Hen laying soft shelled eggs constantly!

easteregges

In the Brooder
Sep 7, 2023
51
25
48
I have a Hen that is constantly laying soft-shelled eggs at night! I have a total of nine hens and she is the only one that has this problem. All the other hens have nice and healthy eggs. They have a 20% protein feed that i add ground-up oyster shell to. They also have a trough with regular oyster shells that is always available, and I also add broken-up eggshell to it too. What can I do???
 
I have a Hen that is constantly laying soft-shelled eggs at night! I have a total of nine hens and she is the only one that has this problem. All the other hens have nice and healthy eggs. They have a 20% protein feed that i add ground-up oyster shell to. They also have a trough with regular oyster shells that is always available, and I also add broken-up eggshell to it too. What can I do???
you don't say how old she is or how long she's been laying.

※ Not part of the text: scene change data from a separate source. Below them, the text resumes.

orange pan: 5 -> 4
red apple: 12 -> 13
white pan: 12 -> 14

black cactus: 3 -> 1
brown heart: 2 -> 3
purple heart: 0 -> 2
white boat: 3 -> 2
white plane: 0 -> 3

I had one do this right through her first year, and I very nearly culled her because I was worried it would lead to egg eating in the flock. But I didn't, and it didn't (it probably helped that I poo pick every morning and cleared it away quickly), and she is now in her 7th year, has been laying good eggs since her second year, is mother to several daughters and a son or two, and is my favourite hen. I don't know what the problem with her shell gland was, but it resolved itself with time. So maybe just wait and see?

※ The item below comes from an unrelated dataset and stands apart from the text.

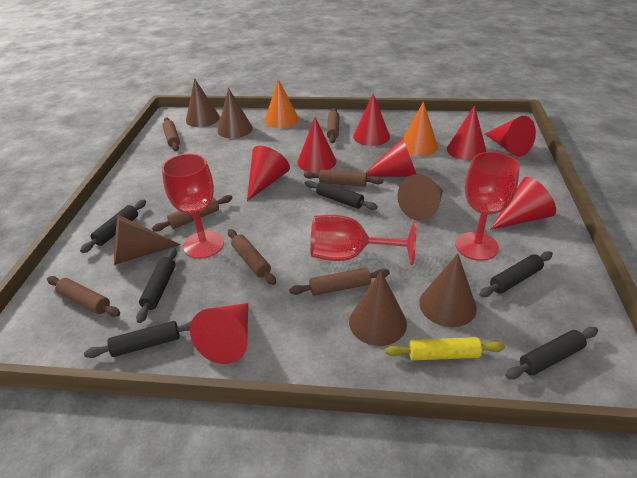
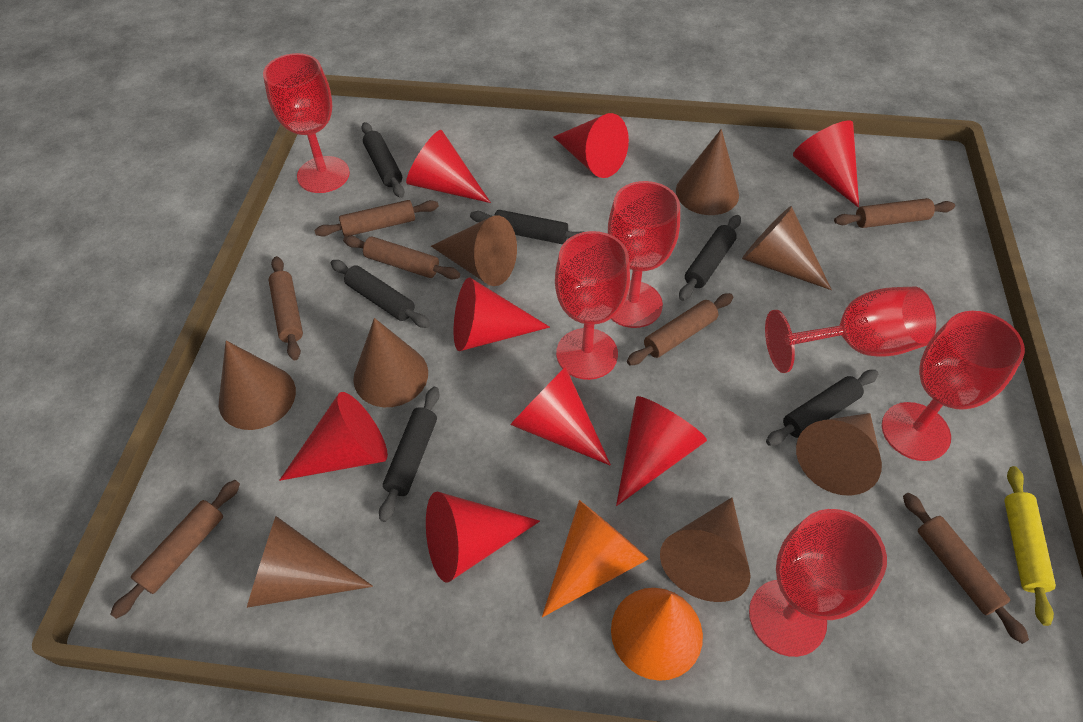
brown cone: 6 -> 8
red goblet: 3 -> 6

And offer the oyster shell and other calcium sources in a separate bowl, rather than adding it to the feed?
 
If you know exactly which bird is the problem bird, try giving her daily doses of calcium citrate for roughly 1-2 weeks and see if that makes any difference.

If additional calcium does not help then yes it's likely a shelling gland issue and she can't process calcium correctly or form shells correctly, so no amount of supplementing will help.
 
How do I get calcium citrate tablets? Do they mix in with her food?
You just pop it in her beak, she'll swallow it
^ This. And the tablets are the ones for humans that you can pick up at any drugstore or supermarket, there's different dosages but I've seen folks use everything from 300mg to 600mg and it all seems to work fine.
 
If you know exactly which bird is the problem bird, try giving her daily doses of calcium citrate for roughly 1-2 weeks and see if that makes any difference.

If additional calcium does not help then yes it's likely a shelling gland issue and she can't process calcium correctly or form shells correctly, so no amount of supplementing will help.
Thank you.
 
If you know exactly which bird is the problem bird, try giving her daily doses of calcium citrate for roughly 1-2 weeks and see if that makes any difference.

If additional calcium does not help then yes it's likely a shelling gland issue and she can't process calcium correctly or form shells correctly, so no amount of supplementing will help.
Ok, thank you. I will try giving her calium citrate.